Danielle McLaughlin PhotoAuthor Danielle McLaughlin talks to us about short stories, the importance of literary journals for reaching readers, and her debut collection, Dinosaurs On Other Planets (The Stinging Fly). Danielle will be taking part in RTÉ Radio 1’s Arena Live Show.

 

Q: Your debut collection of short stories, Dinosaurs On Other Planets (The Stinging Fly), was published earlier this year. How long have you been working on the stories within it? Was it your aim for them to form a collection?

The earliest of the stories is ‘All About Alice’. That was written back in 2011. Most of the collection is comprised of more recent work. When I began writing, I wasn’t writing with a book in mind, I was just writing stories and sending them out. Even when I did begin working towards a collection, I wasn’t writing to a particular theme, although looking back over the stories I can see certain preoccupations emerging.

 

Q: How important was it for you to have your stories appear in publications like The Stinging Fly, The Irish Times and The New Yorker? Does the positive reception you receive help give you confidence to continue?

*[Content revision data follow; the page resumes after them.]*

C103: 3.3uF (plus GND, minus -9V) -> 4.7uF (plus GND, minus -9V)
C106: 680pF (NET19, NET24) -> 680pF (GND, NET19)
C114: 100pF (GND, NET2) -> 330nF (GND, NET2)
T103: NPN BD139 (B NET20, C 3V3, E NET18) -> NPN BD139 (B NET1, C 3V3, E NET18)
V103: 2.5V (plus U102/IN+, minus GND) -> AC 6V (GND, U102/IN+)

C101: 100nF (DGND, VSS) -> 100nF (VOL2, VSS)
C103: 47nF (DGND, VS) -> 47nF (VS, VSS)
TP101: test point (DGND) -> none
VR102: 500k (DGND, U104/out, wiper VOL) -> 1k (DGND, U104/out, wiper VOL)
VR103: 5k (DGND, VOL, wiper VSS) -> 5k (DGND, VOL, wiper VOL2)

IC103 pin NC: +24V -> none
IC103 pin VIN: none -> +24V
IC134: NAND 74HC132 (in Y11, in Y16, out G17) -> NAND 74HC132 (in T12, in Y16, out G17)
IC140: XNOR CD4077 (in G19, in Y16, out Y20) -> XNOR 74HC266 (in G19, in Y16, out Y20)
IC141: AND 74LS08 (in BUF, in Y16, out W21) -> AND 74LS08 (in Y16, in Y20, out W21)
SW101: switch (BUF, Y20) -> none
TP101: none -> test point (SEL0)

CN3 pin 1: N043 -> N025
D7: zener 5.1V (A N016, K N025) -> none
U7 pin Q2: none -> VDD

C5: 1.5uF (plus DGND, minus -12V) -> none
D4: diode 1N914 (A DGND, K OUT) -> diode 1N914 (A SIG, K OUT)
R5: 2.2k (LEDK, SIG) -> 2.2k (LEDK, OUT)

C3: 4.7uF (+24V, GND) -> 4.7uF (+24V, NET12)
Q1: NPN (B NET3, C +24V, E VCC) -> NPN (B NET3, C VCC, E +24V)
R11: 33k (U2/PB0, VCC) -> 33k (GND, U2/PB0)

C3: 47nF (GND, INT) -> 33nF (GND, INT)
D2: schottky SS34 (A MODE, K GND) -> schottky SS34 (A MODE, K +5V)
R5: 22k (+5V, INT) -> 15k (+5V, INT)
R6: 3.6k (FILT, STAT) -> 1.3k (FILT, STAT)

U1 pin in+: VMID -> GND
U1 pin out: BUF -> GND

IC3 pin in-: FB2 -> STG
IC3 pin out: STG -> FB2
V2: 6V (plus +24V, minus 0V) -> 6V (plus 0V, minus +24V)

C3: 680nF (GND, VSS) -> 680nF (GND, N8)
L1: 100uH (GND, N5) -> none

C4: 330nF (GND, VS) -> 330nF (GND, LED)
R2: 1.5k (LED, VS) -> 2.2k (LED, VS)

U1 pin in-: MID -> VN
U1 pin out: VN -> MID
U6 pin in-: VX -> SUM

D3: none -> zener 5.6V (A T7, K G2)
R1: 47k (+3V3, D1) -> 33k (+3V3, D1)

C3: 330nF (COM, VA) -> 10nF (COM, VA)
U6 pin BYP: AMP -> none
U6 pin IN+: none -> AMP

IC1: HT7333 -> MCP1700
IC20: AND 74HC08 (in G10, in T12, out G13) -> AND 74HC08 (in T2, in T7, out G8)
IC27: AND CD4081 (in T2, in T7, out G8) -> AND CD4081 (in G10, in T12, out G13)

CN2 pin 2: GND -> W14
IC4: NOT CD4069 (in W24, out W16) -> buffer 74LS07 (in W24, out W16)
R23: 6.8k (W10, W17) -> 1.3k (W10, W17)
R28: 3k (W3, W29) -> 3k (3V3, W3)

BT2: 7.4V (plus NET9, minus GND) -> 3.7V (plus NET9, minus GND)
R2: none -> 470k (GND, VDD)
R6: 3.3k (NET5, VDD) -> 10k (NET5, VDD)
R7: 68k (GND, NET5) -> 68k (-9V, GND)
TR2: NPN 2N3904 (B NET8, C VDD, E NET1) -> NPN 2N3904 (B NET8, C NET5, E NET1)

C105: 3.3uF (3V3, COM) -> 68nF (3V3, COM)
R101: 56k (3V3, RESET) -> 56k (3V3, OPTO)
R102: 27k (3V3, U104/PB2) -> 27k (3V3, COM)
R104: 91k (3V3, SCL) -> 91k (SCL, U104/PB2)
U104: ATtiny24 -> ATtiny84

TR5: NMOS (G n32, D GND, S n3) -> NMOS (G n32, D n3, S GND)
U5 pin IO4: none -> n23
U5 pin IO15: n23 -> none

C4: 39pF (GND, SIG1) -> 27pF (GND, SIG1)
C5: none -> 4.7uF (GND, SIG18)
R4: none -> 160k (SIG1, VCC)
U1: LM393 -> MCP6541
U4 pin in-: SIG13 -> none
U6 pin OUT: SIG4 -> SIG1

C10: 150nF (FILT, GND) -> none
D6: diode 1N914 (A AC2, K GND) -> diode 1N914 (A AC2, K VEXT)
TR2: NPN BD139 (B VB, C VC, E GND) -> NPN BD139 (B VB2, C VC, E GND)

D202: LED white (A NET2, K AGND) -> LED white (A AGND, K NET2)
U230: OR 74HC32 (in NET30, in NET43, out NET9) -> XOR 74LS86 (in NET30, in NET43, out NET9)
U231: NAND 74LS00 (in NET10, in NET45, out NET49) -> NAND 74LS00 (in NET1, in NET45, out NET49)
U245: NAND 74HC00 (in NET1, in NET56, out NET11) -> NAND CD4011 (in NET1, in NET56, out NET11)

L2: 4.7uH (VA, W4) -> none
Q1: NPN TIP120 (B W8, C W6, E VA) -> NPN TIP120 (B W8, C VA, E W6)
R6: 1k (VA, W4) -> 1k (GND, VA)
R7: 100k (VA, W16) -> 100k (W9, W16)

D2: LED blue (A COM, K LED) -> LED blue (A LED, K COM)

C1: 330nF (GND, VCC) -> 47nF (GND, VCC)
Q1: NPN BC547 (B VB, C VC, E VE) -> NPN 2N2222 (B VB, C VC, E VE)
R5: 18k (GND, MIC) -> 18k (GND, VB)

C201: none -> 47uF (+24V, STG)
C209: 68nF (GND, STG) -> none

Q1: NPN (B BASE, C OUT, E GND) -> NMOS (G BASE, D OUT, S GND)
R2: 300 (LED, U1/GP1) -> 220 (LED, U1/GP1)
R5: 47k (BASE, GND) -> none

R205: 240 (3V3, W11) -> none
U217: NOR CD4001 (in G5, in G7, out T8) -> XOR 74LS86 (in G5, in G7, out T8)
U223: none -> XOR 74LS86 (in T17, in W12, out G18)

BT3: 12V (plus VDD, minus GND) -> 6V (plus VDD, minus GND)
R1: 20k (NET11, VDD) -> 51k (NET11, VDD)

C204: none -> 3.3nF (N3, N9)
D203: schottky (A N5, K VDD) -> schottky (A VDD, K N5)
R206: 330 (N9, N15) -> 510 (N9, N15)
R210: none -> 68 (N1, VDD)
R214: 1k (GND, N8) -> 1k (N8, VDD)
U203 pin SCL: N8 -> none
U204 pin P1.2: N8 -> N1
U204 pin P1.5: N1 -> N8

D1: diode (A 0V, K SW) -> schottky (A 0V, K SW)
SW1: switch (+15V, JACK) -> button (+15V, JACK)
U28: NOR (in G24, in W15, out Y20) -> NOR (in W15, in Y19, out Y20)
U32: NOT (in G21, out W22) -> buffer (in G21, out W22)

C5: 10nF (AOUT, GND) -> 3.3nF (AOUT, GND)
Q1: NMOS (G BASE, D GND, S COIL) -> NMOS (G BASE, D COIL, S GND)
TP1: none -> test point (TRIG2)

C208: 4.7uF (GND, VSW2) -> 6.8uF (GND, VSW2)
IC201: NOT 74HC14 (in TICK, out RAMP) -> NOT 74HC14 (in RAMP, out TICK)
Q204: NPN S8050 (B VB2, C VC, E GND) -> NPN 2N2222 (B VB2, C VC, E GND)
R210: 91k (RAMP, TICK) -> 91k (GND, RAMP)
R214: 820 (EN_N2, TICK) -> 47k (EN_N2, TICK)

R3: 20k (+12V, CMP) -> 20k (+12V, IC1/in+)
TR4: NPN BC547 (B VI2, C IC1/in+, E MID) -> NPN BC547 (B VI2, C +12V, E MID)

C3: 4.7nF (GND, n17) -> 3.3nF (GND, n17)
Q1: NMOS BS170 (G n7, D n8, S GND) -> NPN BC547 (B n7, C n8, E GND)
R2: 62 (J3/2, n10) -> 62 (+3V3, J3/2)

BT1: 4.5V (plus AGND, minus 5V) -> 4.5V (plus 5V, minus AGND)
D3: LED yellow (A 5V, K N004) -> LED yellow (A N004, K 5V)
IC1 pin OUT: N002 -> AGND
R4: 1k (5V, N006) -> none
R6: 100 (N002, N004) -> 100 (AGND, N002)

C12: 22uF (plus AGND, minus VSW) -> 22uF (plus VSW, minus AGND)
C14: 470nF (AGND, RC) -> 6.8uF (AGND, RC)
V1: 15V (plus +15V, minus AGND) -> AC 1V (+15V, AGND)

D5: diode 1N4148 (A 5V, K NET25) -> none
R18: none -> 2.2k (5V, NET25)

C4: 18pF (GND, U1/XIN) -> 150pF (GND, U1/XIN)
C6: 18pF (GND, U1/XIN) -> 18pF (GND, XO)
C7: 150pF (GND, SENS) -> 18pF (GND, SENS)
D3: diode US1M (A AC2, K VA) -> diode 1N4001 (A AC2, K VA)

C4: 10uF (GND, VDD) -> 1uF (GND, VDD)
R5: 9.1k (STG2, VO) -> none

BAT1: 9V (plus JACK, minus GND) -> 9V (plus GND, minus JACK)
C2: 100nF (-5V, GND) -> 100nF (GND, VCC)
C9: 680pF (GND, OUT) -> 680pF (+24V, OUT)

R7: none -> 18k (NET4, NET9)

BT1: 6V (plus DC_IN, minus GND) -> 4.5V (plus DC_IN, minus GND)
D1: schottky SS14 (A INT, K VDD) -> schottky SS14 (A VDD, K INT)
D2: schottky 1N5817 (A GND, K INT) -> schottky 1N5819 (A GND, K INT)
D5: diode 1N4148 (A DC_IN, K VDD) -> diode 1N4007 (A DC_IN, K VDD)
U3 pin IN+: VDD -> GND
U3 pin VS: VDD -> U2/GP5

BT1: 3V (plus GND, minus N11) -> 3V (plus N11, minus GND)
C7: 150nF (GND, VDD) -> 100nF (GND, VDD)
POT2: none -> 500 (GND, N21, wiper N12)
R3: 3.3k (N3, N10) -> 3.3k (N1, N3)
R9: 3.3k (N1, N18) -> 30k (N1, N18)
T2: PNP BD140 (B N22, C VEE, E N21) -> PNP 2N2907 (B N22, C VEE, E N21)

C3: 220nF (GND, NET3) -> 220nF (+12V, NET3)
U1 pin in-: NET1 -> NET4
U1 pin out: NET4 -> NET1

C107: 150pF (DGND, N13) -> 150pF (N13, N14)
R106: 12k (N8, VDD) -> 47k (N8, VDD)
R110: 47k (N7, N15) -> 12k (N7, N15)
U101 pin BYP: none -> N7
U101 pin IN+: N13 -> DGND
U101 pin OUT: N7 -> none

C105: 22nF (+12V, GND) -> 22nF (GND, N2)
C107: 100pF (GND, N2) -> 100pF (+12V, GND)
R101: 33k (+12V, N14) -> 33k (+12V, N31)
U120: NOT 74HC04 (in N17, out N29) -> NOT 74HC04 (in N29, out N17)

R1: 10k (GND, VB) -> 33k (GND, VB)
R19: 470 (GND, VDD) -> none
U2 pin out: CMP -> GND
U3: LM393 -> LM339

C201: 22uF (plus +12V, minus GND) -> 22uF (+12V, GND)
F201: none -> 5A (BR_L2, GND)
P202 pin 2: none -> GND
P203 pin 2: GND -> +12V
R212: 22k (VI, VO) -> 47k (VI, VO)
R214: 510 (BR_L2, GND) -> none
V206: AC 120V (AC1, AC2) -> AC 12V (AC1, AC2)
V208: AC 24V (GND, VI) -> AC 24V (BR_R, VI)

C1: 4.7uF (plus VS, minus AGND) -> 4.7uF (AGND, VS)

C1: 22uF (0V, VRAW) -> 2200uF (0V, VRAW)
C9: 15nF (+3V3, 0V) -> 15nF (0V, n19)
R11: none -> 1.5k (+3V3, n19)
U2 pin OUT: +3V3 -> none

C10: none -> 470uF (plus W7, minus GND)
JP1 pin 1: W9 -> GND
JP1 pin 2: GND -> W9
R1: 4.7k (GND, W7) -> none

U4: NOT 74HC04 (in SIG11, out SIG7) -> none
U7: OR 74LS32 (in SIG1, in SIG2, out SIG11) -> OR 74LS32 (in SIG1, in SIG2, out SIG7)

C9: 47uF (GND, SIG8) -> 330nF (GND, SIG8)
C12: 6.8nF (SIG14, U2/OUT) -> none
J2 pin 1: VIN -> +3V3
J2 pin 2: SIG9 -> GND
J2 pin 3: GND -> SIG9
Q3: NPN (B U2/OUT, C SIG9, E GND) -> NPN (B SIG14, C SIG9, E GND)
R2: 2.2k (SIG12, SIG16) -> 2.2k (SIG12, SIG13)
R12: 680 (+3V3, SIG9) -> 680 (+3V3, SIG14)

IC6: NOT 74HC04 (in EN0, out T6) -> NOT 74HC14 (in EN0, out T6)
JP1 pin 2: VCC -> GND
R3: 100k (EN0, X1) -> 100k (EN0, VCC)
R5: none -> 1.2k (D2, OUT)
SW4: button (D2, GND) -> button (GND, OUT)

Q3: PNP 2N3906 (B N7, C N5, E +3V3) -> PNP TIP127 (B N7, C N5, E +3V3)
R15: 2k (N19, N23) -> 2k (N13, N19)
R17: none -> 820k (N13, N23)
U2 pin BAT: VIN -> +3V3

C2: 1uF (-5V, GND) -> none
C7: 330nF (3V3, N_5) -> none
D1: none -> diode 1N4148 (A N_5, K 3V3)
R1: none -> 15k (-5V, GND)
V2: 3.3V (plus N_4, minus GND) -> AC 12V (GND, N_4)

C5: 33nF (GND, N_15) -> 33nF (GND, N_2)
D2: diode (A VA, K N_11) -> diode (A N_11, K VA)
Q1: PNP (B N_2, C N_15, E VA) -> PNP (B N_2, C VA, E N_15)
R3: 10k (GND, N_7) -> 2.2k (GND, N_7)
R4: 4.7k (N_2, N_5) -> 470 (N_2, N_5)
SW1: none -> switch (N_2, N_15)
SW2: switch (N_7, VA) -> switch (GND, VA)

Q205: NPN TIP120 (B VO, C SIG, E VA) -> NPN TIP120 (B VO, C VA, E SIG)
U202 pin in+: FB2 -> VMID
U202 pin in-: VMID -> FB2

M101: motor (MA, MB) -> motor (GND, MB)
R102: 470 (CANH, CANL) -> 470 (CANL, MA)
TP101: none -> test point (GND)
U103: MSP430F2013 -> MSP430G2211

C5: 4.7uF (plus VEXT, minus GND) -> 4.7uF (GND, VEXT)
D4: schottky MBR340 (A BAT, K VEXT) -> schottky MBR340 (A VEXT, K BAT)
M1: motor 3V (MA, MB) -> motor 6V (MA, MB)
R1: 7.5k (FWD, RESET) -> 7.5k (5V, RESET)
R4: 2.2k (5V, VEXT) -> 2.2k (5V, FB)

Writers need readers, without readers we are writing into a void, so it’s always a huge encouragement when a story is accepted for publication. It brings a sense of the possible. Having journals and newspapers that publish and champion short stories is crucial. Recently I was reading New Irish Writing 1, a 1970 anthology of stories from the early days of The Irish Press New Irish Writing pages. I was struck by the opening sentence of David Marcus’ Introduction where he said: ‘The day of the literary periodical in Ireland is not merely dead – it never really dawned.’ I wondered what it must have been like to be a new writer back then and to have practically nowhere to send your work. And as a writer starting out, I’m grateful that things are different now, that we have a range of excellent literary journals publishing short stories.

As for confidence to continue: I’m inclined to think that very few writers have any real confidence in their own work, not writers in the early stages of their careers anyway. It’s one of the hazards of the job, the constant self-doubt. So I’m not sure that publication brings confidence as such, but it does encourage us to keep going.

 

Q: Is the short story the form to which you are most naturally suited? Will you continue with them or do you think there could be a novel forthcoming in the future?

When I first started writing, I started with non-fiction articles for newspapers and magazines but quickly switched to short stories. I love short stories and can’t imagine not writing them. I have a few new ones currently under construction, I like to write them in batches. I’m also writing a novel at the moment. It’s hard to explain, but to me, it has the feel of a very long short story. That may have something to do with the fact that it started out as a short story. It has its origins in a writing exercise I did in Nuala Ni Chonchuir’s workshop at Waterford Writers Weekend a few years ago and it still has the same title I gave it that day.